Giorgio Griffa at Camden Arts Centre

The exhibition finished in early April; I went several times, the work really grew on (?in) me. A video in which the artist talks about the work, and his relationship to the materials, is here.

Lines and shapes of colour painted onto, or rather, into, unprimed fabric, which has been folded and retains those fold marks. Many works are large and fill the rooms of the gallery wonderfully. It was hard to stop taking photographs: each new angle was another spatial revelation.

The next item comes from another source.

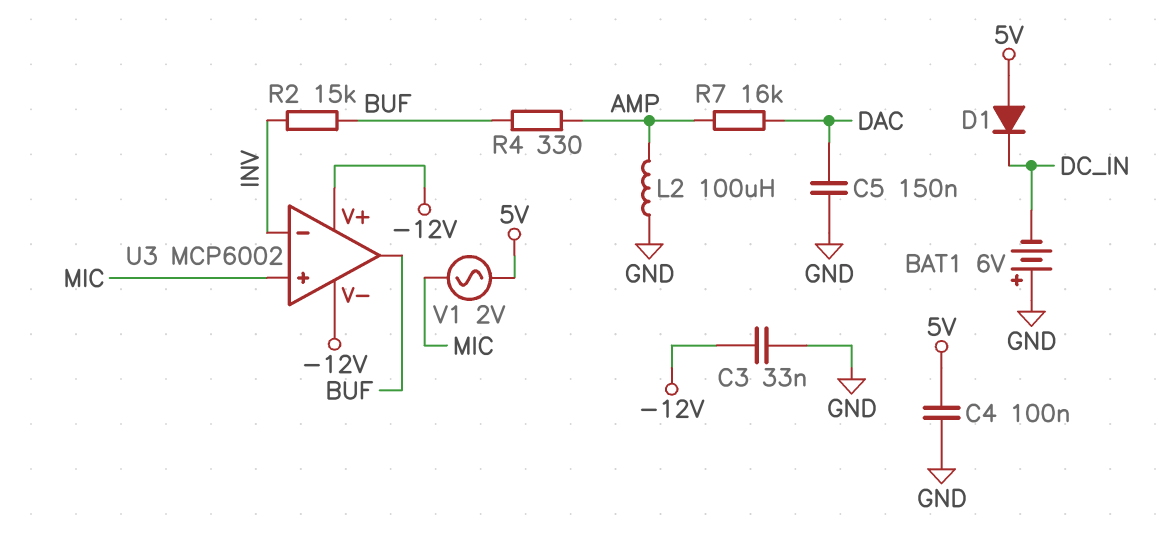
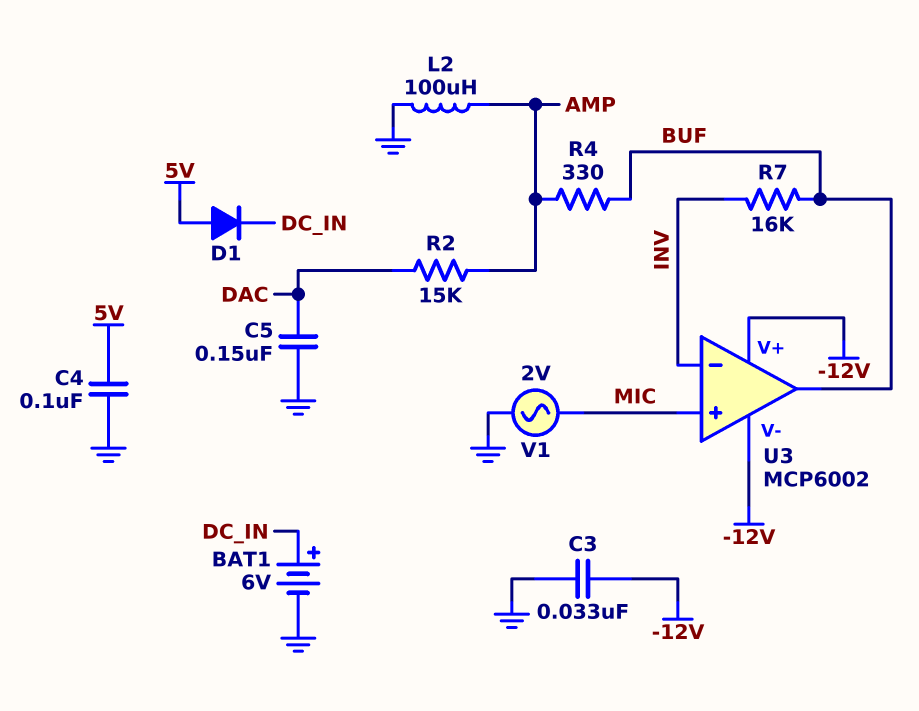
BAT1: 6V (plus GND, minus DC_IN) -> 6V (plus DC_IN, minus GND)
R2: 15k (BUF, INV) -> 15k (AMP, DAC)
R7: 16k (AMP, DAC) -> 16k (BUF, INV)
V1: AC 2V (5V, MIC) -> AC 2V (GND, MIC)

Frammenti, a work from the 1980s, was reconfigured in response to the
architecture, atmospherics, and light of the gallery

The number used in these works from the early 2000s is the Golden Ratio



 Details -















When I revisited, just before the exhibition closed, I spent some time in the Reading Room, where books about Griffa's previous exhibitions were laid out.
This collage (?montage) of marks on transparent paper, exhibited at the XXXIX Venice Biennale (1980) caught my eye and imagination ... how, if at all, could it be done in stitch (and: why?) ....
Other works had been exhibited in a medieval palazzo in 1995 -

One of the books had text on the right-hand page, and a tantalising flutter of careful marks and colours on the left -
 In his studio! -
 A happy conjunction of fragments -
 Larger works, fitted onto the page -
 Fragments and overlays -

"Griffa sees painting as an unmediated experience of the physical world. Though often minimal from afar, his works invite intimate attention to the exacting behaviours of their materials, to consider the experience of pigment on canvas at a molecular level. ... The modest appearance [of the creased canvases] reaffirms their reality in material and temporal terms, while underlying each work with a geoetric grid."

3 comments:

irene macwilliam said...

my favourite from your photos is the Venice Biennale one on transparent paper

Olga Norris said...
This comment has been removed by the author.
Olga Norris said...

I love this guy's work. Thank you for so many close-ups.